You know all of those really bizarre vocal sounds he used on Real Gone? The ones he claims to have simply recorded in his bathroom and then later incorporated into his songs? Well as it turns out he really makes all of those sounds. When he tore into Lie to Me three beats ahead of his band (they had to start the song over) there was an amazing moment when he was just…god, I don’t know if I’d call it beatboxing or clearing his throat, but watch the music video and you’ll know what I mean. And he just made sounds like that all night, like some kind of human effects machine.

Between the stage (simply strewn with instruments, with some sort of mad sculpture comprised entirely of copper pipe and broken phonograph speakers), the body motion and the sound effects there was just constantly more going on than I could take in. It was nearly impossible to appreciate Waits’ movement and his sounds and his ridiculous characters all simultaneously, and that’s without taking a moment now and then to appreciate his band.

Just when the surreality and carny-fare showmanship were at their peak, during his last cry to god to Make it Rain someone flipped a switch and a wave of golden glitter descended from the ceiling, scattering around the stage.

To top it all off, during the final verse of Eyeball Kid Waits took off his black bowler hat and replaced it with one that seemed to have been cut out of a disco ball. There he stood, his head radiant and too bright to look at - and then he start slowly rotating, sending streaks of light into the crowd. A lesser performer would probably have paid a great deal for a light machine to have a similar effect, and the result wouldn’t have been nearly as fun.

“And it’s time, time, time that you loved…”

The show wasn’t all over-the-top fireworks, though. I thoroughly enjoyed the entire performance, but for me the most beautiful moments were the mellower ones - the slow songs, the sad songs and the love songs. These were littered sparingly throughout the set, an inverse punctuation complementing the raucous extravaganza that raged for two and a half hours.

All the World is Green was soft, with the backup band taking the brunt of the performance while Waits crooned the lyrics wistfully. House Where Nobody Lives, which rounded out the first encore, was poignant as always. Innocent When You Dream saw Waits inviting the audience to sing along, instantly creating a community out of the incredibly diverse fan base that showed up to see him.

And finally, after like five minutes of sustained applause following his encore, Waits came back once more, thanked the crowd in a moment of sincerity, and performed Time - the perfect end to the perfect set.

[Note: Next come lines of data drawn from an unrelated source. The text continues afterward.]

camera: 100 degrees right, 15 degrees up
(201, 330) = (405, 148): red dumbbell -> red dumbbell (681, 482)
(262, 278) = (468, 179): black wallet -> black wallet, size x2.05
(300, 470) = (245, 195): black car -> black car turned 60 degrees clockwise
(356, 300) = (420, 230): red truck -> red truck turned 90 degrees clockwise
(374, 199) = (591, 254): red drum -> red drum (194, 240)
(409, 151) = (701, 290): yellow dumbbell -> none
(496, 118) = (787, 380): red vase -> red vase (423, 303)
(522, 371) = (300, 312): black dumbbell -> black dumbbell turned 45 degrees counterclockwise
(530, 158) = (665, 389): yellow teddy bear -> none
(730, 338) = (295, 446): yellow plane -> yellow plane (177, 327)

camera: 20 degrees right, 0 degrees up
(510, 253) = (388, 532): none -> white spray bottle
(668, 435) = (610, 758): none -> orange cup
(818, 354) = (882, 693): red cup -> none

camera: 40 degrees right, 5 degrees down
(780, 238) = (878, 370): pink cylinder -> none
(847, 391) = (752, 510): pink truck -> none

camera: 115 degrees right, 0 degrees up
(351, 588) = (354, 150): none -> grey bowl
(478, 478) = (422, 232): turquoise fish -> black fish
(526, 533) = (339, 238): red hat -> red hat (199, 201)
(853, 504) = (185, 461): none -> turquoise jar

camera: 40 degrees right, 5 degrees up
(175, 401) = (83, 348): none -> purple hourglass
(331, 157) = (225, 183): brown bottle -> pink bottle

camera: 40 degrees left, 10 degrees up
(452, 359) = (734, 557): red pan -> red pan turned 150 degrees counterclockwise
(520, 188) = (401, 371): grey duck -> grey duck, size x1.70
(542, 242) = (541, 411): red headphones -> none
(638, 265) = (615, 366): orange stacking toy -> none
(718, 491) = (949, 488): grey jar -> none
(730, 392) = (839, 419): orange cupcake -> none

“…yes it’s time, time, time.”

In short, it was a magical evening. Half the time I felt like I was bearing witness to the aftermath of the apocalypse, but even then I wasn’t sure which side won. The lights, the sounds, the entire audience - everything conspired to shape itself into a constantly shifting manifestation of Tom Waits’s stage presence. I’ve never seen anyone take such complete control of a stage before - and he did it all with a wink and a grin, never quite appearing to be taking himself altogether very seriously.

I don’t think I’d be exaggerating if I said that it was the best show I’ve ever seen. It fused all of the best elements from 1920’s vaudeville, 1950’s nightclub acts and post-apocalyptic circuses, and the most impressive part was the way it all came together under the control of one wacked-out ringmaster in a bowler hat.

Then, with an over-the-top adjustment of his hat and an exaggerated bow, Waits left the stage after his second encore and the lights came back on.

The applause was still deafening as I made my way out of the theater and into the night.